Through the careful cultivation of her voice, Ms. Ludwig maintained a singing career that lasted nearly half a century. Reviewing one of her final performances, Martin Bernheimer of the Los Angeles Times wrote that her voice had “lost astonishingly little, and the mezzo-soprano uses what she has with uncommon suavity. She never stoops to exaggeration, never succumbs to mannerism, never betrays a hint of expressive distortion.”

Ms. Ludwig’s first marriage, to Austrian bass-baritone Walter Berry, ended in divorce. In 1972, she married Paul-Emile Deiber, a French theatrical and opera director, who died in 2011. Ms. Ludwig and her first husband had a son, Wolfgang Berry, but a complete list of survivors was not immediately available.

Ms. Ludwig joked that she was “too lazy” to be a prima donna and said she found a measure of relief in her retirement from the stage.

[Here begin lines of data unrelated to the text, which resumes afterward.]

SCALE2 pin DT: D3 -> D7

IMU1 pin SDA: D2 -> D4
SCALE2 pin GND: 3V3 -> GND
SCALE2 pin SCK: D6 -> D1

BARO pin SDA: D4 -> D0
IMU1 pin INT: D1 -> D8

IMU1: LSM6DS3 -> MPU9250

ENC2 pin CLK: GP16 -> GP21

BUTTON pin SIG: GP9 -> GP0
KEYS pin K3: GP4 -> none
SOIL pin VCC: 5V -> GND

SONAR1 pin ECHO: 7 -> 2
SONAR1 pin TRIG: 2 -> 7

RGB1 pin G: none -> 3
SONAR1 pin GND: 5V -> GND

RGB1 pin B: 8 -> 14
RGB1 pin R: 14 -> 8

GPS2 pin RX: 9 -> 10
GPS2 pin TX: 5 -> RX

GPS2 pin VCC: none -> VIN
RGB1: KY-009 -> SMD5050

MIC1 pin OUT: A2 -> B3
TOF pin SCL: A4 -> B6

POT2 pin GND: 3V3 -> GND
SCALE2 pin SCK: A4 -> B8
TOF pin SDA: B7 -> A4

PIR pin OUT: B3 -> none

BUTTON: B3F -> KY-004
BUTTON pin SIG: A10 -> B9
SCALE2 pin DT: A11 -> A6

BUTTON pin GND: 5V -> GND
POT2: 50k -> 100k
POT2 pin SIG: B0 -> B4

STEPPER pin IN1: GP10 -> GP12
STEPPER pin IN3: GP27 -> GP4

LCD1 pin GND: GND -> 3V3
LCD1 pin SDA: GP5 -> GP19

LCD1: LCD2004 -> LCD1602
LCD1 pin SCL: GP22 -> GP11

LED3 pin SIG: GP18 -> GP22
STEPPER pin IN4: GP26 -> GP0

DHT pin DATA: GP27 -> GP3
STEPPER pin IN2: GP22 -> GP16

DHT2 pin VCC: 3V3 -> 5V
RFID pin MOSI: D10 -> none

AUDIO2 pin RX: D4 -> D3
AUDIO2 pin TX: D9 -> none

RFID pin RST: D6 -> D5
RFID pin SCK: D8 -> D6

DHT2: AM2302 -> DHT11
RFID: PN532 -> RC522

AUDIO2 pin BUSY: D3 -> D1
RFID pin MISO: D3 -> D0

“I always lived in the past, in the text, with the poems of dead poets, with the music of dead musicians,” she told the Times. “And it’s nice living in the past. But I never had a real life. I saw real life through the television screen, or through the windows of the hotel rooms.” In her retirement she remained engaged with music by giving master classes, immersing herself in her old operatic roles and others, teaching young singers how to make them their own.